Wasserstein GANs (WGANs)
Wasserstein Generative Adversarial Networks (WGANs) are an improved version of the classic GAN architecture developed by Martin Arjovsky, Soumith Chintala, and Léon Bottou. While standard GANs have problems like unreliable training and mode collapse, WGANs fix some of the most important ones. An important difference between WGANs and standard GANs is that WGANs use the Wasserstein distance, which is also called the Earth Mover's distance. More stable training and better convergence qualities come from this distance measure, which gives an optimization gradient that is smoother and more meaningful.
Making the Wasserstein distance between the real data distribution and the produced data distribution as small as possible is the main idea behind WGANs. With this method, the discriminator in a normal GAN is switched out for a reviewer who rates the "realness" of data samples instead of just labeling them as real or fake. Following this method helps the model learn a better way to describe the data, which leads to more accurate samples being made.
Wasserstein GANs (WGANs)
Wasserstein Generative Adversarial Networks (WGANs) are an improved version of the classic GAN architecture developed by Martin Arjovsky, Soumith Chintala, and Léon Bottou. While standard GANs have problems like unreliable training and mode collapse, WGANs fix some of the most important ones. An important difference between WGANs and standard GANs is that WGANs use the Wasserstein distance, which is also called the Earth Mover's distance. More stable training and better convergence qualities come from this distance measure, which gives an optimization gradient that is smoother and more meaningful.

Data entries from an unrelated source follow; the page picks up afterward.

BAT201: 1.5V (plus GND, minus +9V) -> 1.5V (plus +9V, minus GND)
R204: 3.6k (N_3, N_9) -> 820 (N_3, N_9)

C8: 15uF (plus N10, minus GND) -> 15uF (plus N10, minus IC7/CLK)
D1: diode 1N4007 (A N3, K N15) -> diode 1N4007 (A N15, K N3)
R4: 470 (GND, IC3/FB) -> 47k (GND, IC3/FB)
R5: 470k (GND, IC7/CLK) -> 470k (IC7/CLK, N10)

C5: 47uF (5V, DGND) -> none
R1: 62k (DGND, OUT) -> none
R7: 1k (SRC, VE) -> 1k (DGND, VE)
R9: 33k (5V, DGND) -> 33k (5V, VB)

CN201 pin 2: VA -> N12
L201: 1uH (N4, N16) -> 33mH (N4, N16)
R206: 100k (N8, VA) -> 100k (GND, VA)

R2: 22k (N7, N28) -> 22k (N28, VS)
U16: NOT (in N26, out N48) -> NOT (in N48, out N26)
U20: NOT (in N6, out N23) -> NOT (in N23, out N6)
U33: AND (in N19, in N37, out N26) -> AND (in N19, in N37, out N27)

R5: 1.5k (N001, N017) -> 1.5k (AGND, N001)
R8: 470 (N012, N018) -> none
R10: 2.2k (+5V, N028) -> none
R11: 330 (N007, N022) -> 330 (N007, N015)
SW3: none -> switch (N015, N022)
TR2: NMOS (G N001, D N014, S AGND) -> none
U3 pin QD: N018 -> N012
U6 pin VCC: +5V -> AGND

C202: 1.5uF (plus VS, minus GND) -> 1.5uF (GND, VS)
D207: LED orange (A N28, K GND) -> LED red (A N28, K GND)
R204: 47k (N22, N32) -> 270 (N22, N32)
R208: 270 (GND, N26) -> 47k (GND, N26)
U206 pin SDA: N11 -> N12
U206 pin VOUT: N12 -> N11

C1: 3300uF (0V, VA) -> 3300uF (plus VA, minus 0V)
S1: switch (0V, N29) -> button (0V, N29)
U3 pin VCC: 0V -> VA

Making the Wasserstein distance between the real data distribution and the produced data distribution as small as possible is the main idea behind WGANs. With this method, the discriminator in a normal GAN is switched out for a reviewer who rates the "realness" of data samples instead of just labeling them as real or fake. Following this method helps the model learn a better way to describe the data, which leads to more accurate samples being made.